Tornavo a casa in una Roma già spettrale. Aspettavo l’autobus davanti al Colosseo, dove si vedeva la sagoma del Molokh, allestito per la mostra di Cartagine che poche settimane prima avevo visitato con un gruppo di vecchi amici, in uno di quegli sprazzi di grazia che ogni tanto mi fanno pensare che sono fortunata (e il più delle volte non ci faccio caso, ma quella volta sì).
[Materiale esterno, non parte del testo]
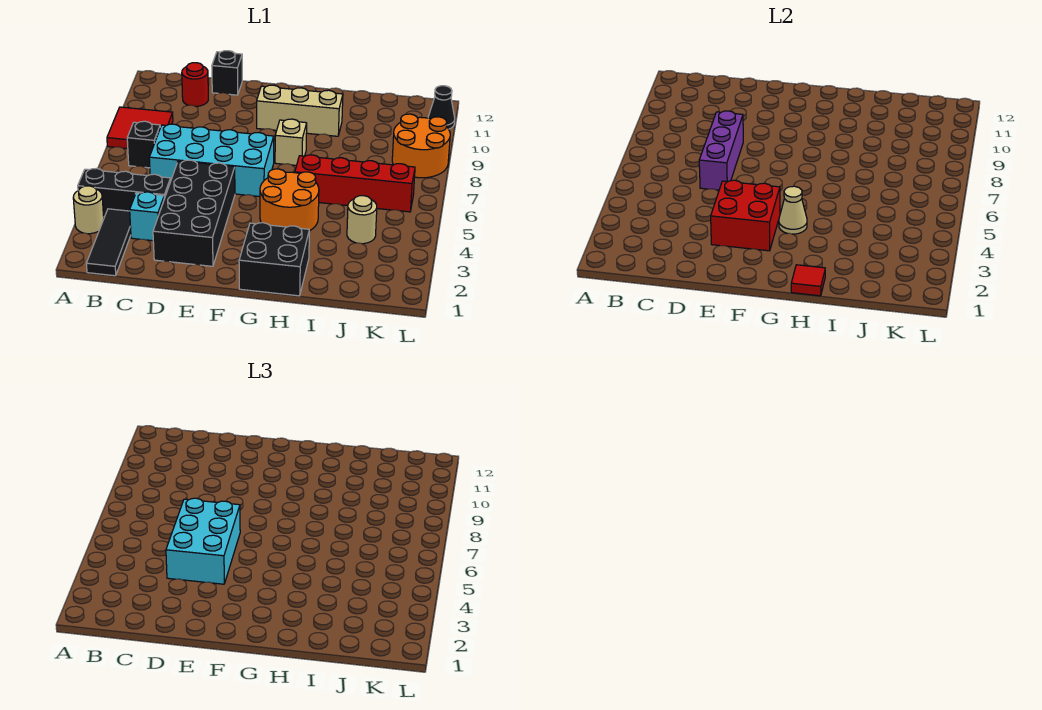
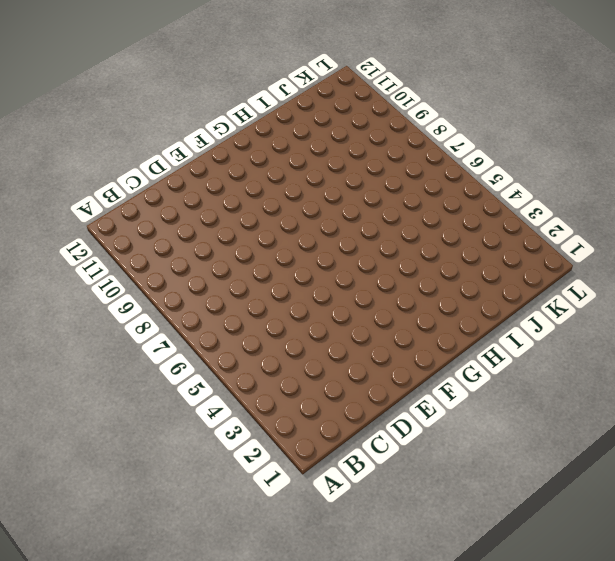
none -> tan round brick A3 level 1
none -> black brick A4:C4 level 1
none -> red tile A8:B9 level 1

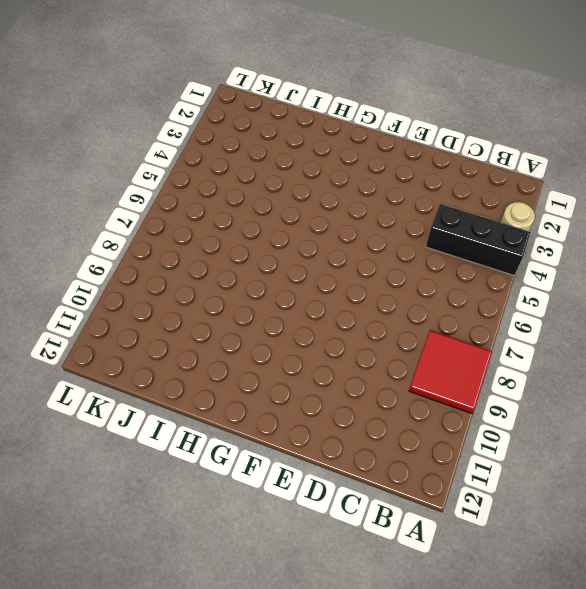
none -> black tile B1:B3 level 1
none -> black brick B7 level 1
none -> cyan brick C3 level 1

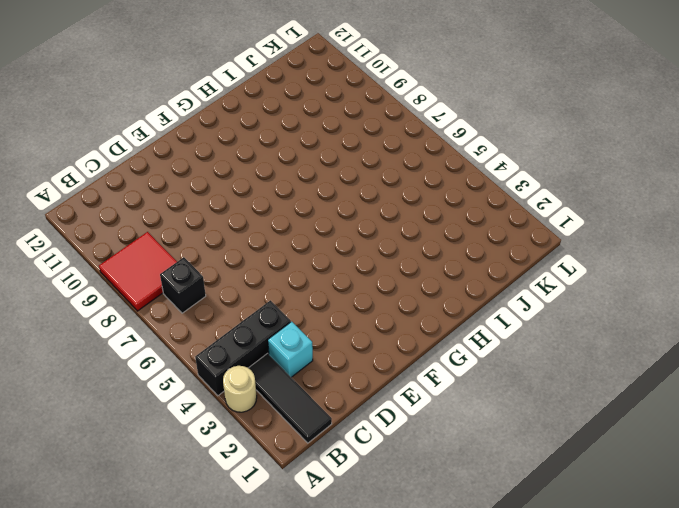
none -> cyan brick C6:F7 level 1
none -> red round brick C11 level 1
none -> black brick D2:E5 level 1

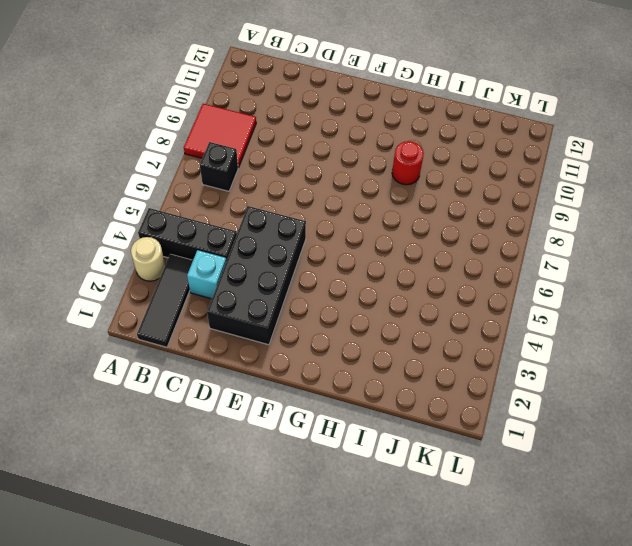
red round brick H9 level 1 -> red round brick C11 level 1
none -> cyan brick C6:F7 level 1
none -> black brick D12 level 1
none -> tan brick F10:H10 level 1

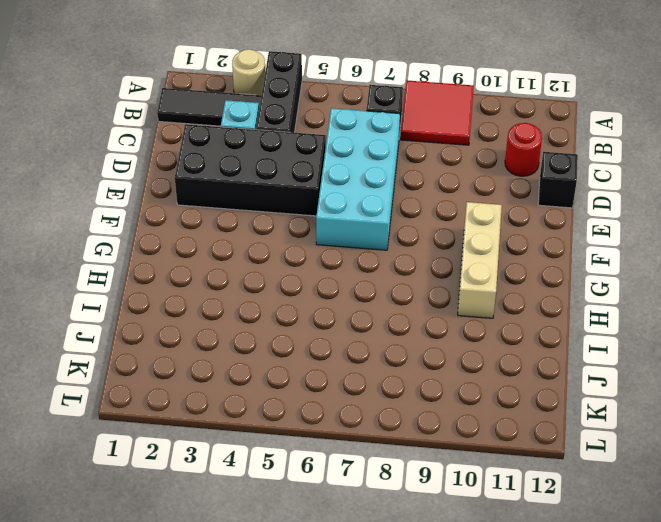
none -> black brick G1:H2 level 1
none -> orange round brick G4:H5 level 1
none -> tan brick G8 level 1

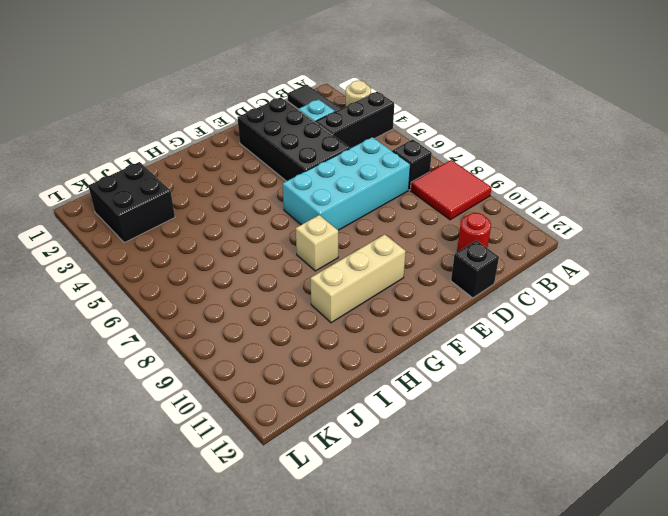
black brick J2:K3 level 1 -> black brick G1:H2 level 1
none -> orange round brick G4:H5 level 1
none -> red brick H6:K6 level 1
none -> tan round brick J4 level 1

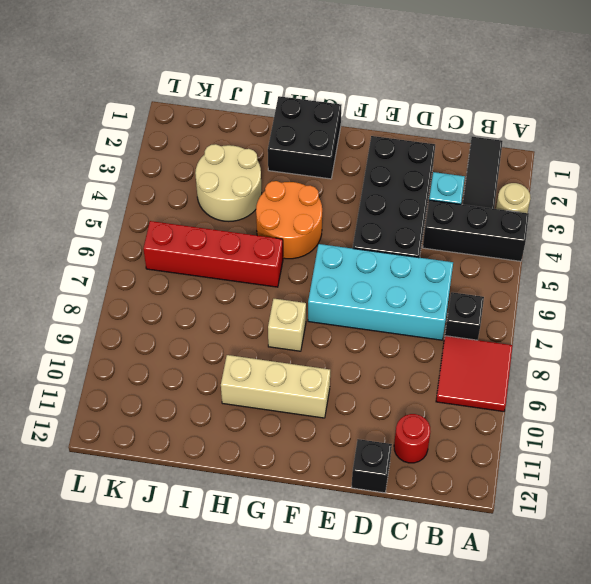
tan round brick I3:J4 level 1 -> tan round brick J4 level 1
none -> orange round brick K8:L9 level 1
none -> black cone L11 level 1
none -> purple brick D6:D8 level 2

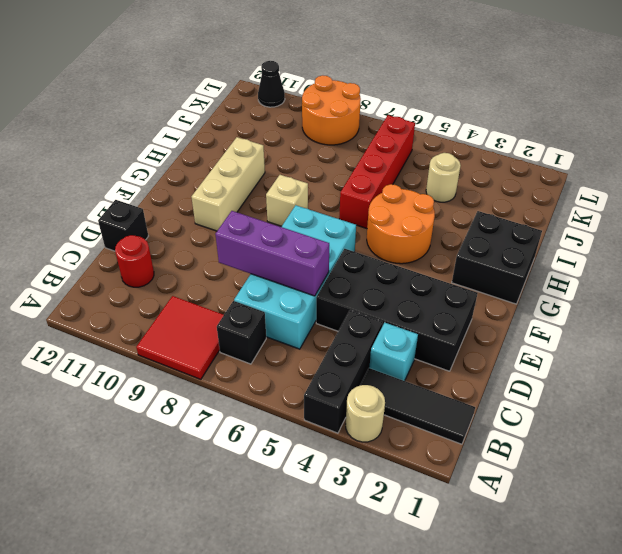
none -> red brick E3:F4 level 2
none -> tan cone G4 level 2
none -> red tile H1 level 2

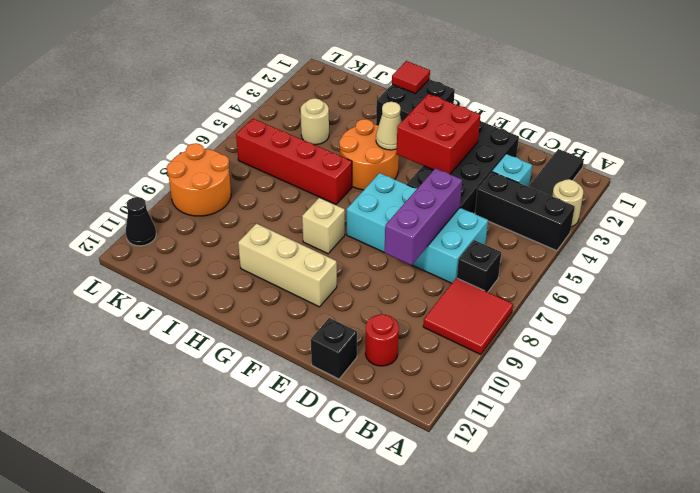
none -> cyan brick D4:E6 level 3

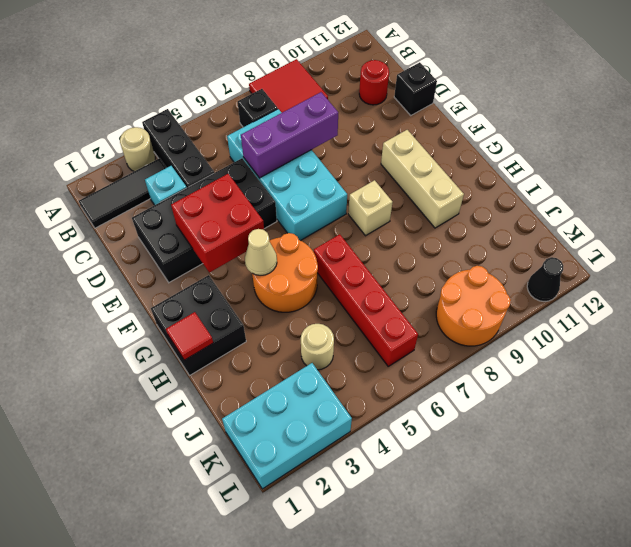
cyan brick K1:L3 level 1 -> cyan brick D4:E6 level 3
Altri ricordi sono più appannati, e neanche Facebook, stampella della mia memoria, mi aiuta. Forse quella sera a casa mi aspettava uno di quegli amici selvatici in cui a tratti ripongo eccessive speranze. Un altro, per curiosa coincidenza, quella stessa sera tornava da un posto dove sarebbe stato normale incontrarmi. E invece il tempo di quell’ incrocio non era ancora arrivato.

Oggi, quattro anni dopo, se penso a cosa abbiamo attraversato mi gira la testa. E allora ritorno sul pensiero di prima: sono fortunata, dovrei farci caso più spesso. Ma oggi mi concedo anche di dire, però, che in questi anni ho anche dato molto. Pure troppo, magari. Oggi però più che mai sono convinta che l’amore non sia mai uno spreco, fosse solo come antidoto al cinismo sempre in agguato.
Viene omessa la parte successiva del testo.